Chief Executive Officer Elon Musk and others who run the world’s largest electric-vehicle maker breached their fiduciary duty by fostering an environment of discrimination and harassment, exposing Tesla to millions of dollars in potential liability, according to the complaint filed Thursday by stockholder Solomon Chau in federal court in Austin, Texas.
“This toxic work environment has gestated internally for years, and only recently has the truth about Tesla’s culture emerged, leading to legal action from government regulators and private parties alike,” Chau said in the complaint. “Tesla’s toxic workplace culture has caused financial harm and irreparable damage to the company’s reputation.”

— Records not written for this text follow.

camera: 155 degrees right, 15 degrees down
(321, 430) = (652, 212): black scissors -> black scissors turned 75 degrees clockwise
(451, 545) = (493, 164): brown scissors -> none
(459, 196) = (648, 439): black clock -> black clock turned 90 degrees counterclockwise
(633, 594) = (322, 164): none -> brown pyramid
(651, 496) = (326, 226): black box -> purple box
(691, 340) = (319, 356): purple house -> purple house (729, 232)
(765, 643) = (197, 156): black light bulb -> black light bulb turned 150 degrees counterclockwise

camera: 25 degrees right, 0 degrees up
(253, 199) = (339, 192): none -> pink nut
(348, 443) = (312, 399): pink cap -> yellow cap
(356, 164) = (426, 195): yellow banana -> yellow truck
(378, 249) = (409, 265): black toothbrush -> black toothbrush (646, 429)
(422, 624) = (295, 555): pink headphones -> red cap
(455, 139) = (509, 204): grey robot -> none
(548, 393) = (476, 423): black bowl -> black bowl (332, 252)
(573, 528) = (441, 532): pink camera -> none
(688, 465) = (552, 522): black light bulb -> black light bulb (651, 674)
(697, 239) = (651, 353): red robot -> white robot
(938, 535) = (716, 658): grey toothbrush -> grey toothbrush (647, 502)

Tesla is fighting a suit by California’s Department of Fair Employment and Housing over racial discrimination and harassment, after the agency found a widespread pattern of mistreatment of Black workers at the electric car-maker’s factory near San Francisco. The company also faces complaints from several female employees that sexual harassment is rampant at the Fremont factory.
Tesla didn’t immediately respond to a request for comment. It said in a blog post in February that the DFEH complaint is “misguided.”

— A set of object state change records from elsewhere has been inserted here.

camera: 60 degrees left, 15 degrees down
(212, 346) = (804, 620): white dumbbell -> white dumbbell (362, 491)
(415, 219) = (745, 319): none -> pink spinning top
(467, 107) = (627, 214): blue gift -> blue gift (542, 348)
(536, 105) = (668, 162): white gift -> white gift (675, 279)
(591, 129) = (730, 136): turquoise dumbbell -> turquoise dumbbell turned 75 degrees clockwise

Musk “either knew, was reckless, or was grossly negligent in disregarding the illegal activity of such substantial magnitude and duration,” Chau claimed in his complaint.
Chau faulted the company’s board for the defeat of shareholder proposals aimed at addressing workplace issues at Tesla.
Shareholder activists haven’t been successful so far in pushing Tesla’s board to adopt more transparency about its use of arbitration to resolve complaints about sexual harassment and racial discrimination.
The case is Chau v. Musk, 1:22-cv-00592, US District Court, Western District of Texas (Austin).